[Python-Dev] We should be using a tool for code reviews

Thu Sep 30 18:53:00 CEST 2010

On Thu, Sep 30, 2010 at 9:33 AM, Barry Warsaw <barry at python.org> wrote:
> On Sep 30, 2010, at 10:47 AM, Jesse Noller wrote:
>
>>Not to mention; there's a lot to be learned from doing them on both
>>sides. At work, I learn about chunks of code I might not have
>>otherwise known about or approaches to a problem I'd never considered.
>>I sort of drank the kool-aid.
>
> Tools aside, I completely agree.
>
> Many projects that I contribute to have policies such as "nothing lands
> without reviewer approval".  For some that means one reviewer must approve it,
> for others two +1s and no -1s, or a coding approval and a ui approval, etc.
>
> When I was the review team lead on Launchpad, I had a goal that every
> developer would also eventually be a reviewer.  We started with a small number
> of experienced developers, then ran a mentor program to train new reviewers
> (who we called "mentats").  A mentat approval was not enough to land a branch,
> but the mentor could basically say "yes, i agree with the review" and it would
> land.  Eventually, by mutual consent a mentat would graduate to full
> reviewership (and hopefully be a mentor to new reviewers).
>
> This was hugely successful among many dimensions.  It got everyone on the same
> page as to coding standards, it equalized the playing field, it got everyone
> to think collaboratively as a team, folks learned about parts of the system
> they didn't have day-to-day intimate knowledge about, and it got changes
> landed much more quickly.
>
> Here are a few things we learned along the way.  Their applicability to Python
> will vary of course, and we need to find what works for us.
>
> * Keep branches *small*.  We had a limit of 800 lines of diff, with special
>  explicit permission from the person reviewing your change to exceed.  800
>  lines is about the maximum that a person can review in a reasonable amount
>  of time without losing focus.
>
> * The *goal* was 5 minutes review, but the reality was that most reviews took
>  about 15-20 minutes.  If it's going longer, you weren't doing it right.
>  This meant that there was a level of trust between the reviewer and the dev,
>  so that the basic design had been previously discussed and agreed upon (we
>  mandated pre-implementation chats), etc.  A reviewer was there to sanity
>  check the implementation, watch for obvious mistakes, ensure test coverage
>  for the new code, etc.  If you were questioning the basic design, you
>  weren't doing a code review.  It was okay to reject a change quickly if you
>  found fatal problems.
>
> * The primary purpose of a code review was to learn and teach, and in a sense,
>  the measurable increase in quality was a side-effect.  What I mean by that
>  is that the review process cannot catch all bugs.  It can reduce them, but
>  it's much more valuable to share expertise on how to do things.  E.g. "Did
>  you know that if X happens, you won't be decref'ing Y?  We like to use goto
>  statements to ensure that all objects are properly refcounted even in the
>  case of exceptional conditions."  That's a teaching moment that happens to
>  improve quality.
>
> * Reviews are conversations, and it's a two way street.  Many times a dev
>  pushed back on one of my suggestions, and we'd have weekly reviewer meetings
>  to hash out coding standards differences.  E.g.

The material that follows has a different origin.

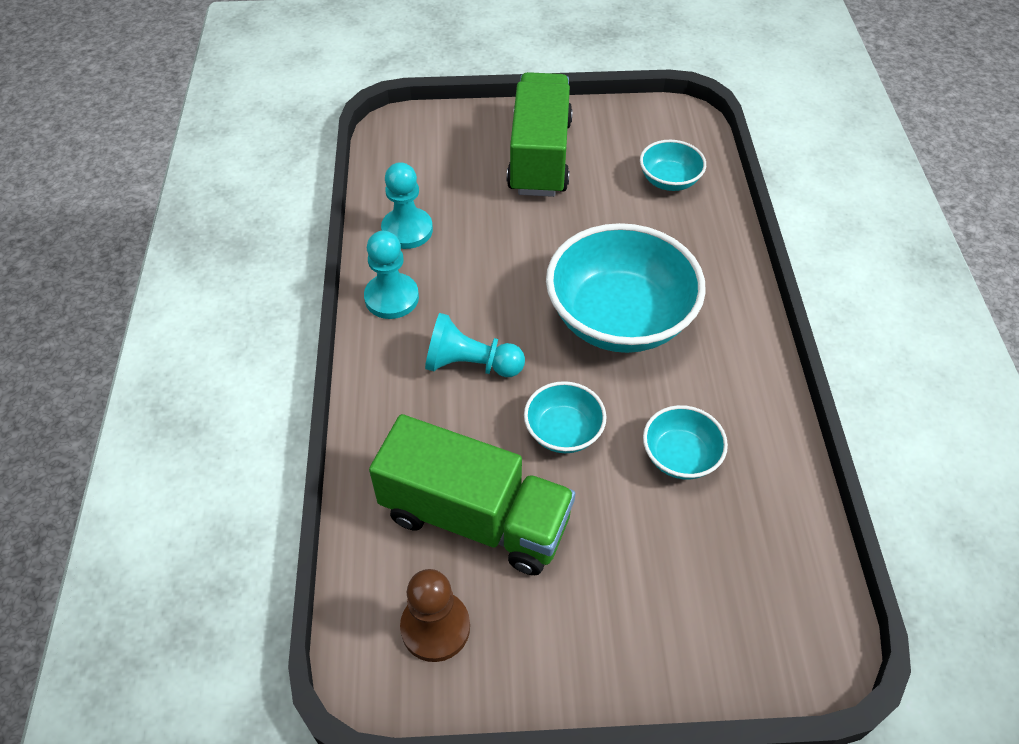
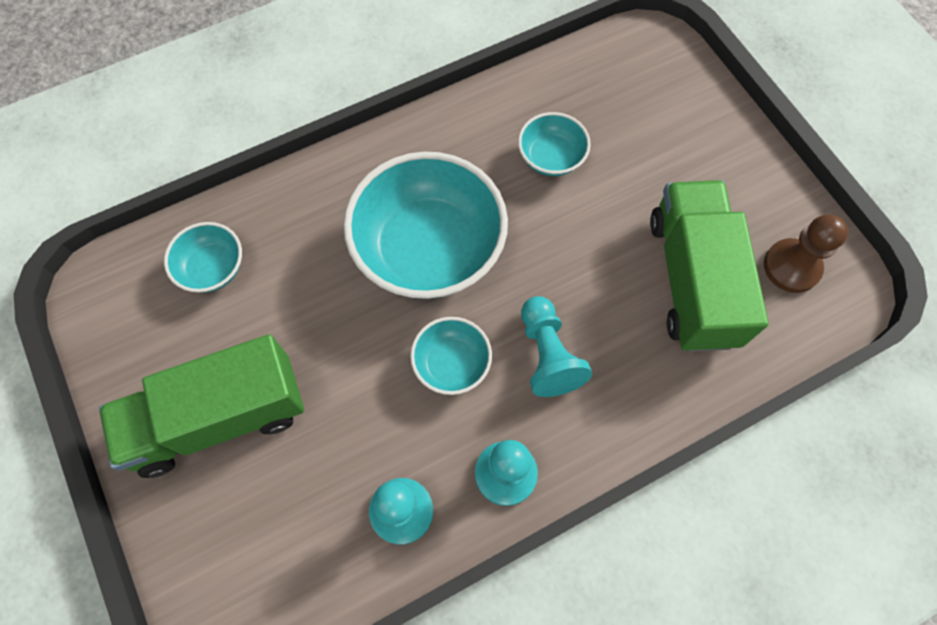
camera: 115 degrees left, 15 degrees up
(563, 431) = (575, 248): turquoise bowl -> turquoise bowl (451, 363)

Do you check for empty
>  sequences with "if len(foo) == 0" or "if not foo"?  The team would make
>  those decisions and you'd live by them even if you didn't agree.  It's also
>  critical to document those decisions, and a wiki page style guide works very
>  well (especially when you can point to PEP 8 as your basic style guide for
>  example).
>
> * Reviews are collaborations.  You're both there to get the code landed so
>  work together, not at odds.  Try to reach consensus, and don't be afraid to
>  compromise.  All code is ultimately owned by everyone and you never know who
>  will have to read it 2 years from now, so keep things simple, clear, and
>  well commented.  These are all aesthetics that a reviewer can help with.
>
> * As a reviewer ASK QUESTIONS.  The best reviews were the ones that asked lots
>  of questions, such as "have you thought about the race conditions this might
>  introduce?" or "what happens when foo is None?"  A reviewer doesn't
>  necessarily have to guess or work out every detail.  If you don't understand
>  something, ask a question and move on.  Let the coder answer it to your
>  satisfaction.  As a reviewer, once all your questions are answered, you know
>  you can approve the change.
>
> * Keep reviews fast, easy, and fun.  I think this is especially true for
>  Python, where we're all volunteers.  Keeping it fast, easy, and fun greatly
>  improves the odds that code will be reviewed for the good of the project.
>
> * Have a dispute resolution process.  If a reviewer and coder can't agree,
>  appeal to a higher authority.  As review team leader, I did occasionally
>  have to break ties.
>
> * Record the reviewer in the commit messages.  We had highly structured commit
>  messages that included the reviewer name, e.g.
>
>  % commit -m"[r=barry] Bug 12345; fix bad frobnification in Foo.bar()"
>
>  thus recording in the revision history both the coder and the reviewer, so
>  that we could always ask someone about the change.
>
> * Don't let changes get stale.  We had a goal that changes would go from
>  ready-to-code (i.e. design and implementation strategy have already been
>  worked out) to landed in 2 days.  The longer a change goes before landing,
>  the more stale it gets, the more conflicts you can have, and the less
>  relevant the code becomes.
>
> I know this sounds like a lot of process, but it really was fairly lightweight
> in practice.  And that's the most important!  Keep things fast, easy, and fun
> and it'll get done.  Also, these ideas evolved after 3 years of
> experimentation with various approaches, so let it take some time to evolve.
> And don't be so married to process that you're afraid to ditch steps that are
> wasteful and don't contribute value to the project.
>
> Certainly some of our techniques won't be relevant for Python.  For example,
> we assigned people to do nothing but reviews for one day out of the week (we
> call it "on-call reviewers").  This worked for us because team velocity was
> much more important than individual velocity.  Even though at first blush, it
> seemed like you personally were going to be 20% less productive, team
> productivity skyrocketed because changes were landing much faster, with much
> less waste built in.  This probably won't work for Python where our
> involvement is not governed by paycheck, but by the whims of our real jobs and
> life commitments.

Extremely well put. Could this kind of process be put in place for the
code sprints Jesse's interested in? Seems like an ideal testbed.

Geremy Condra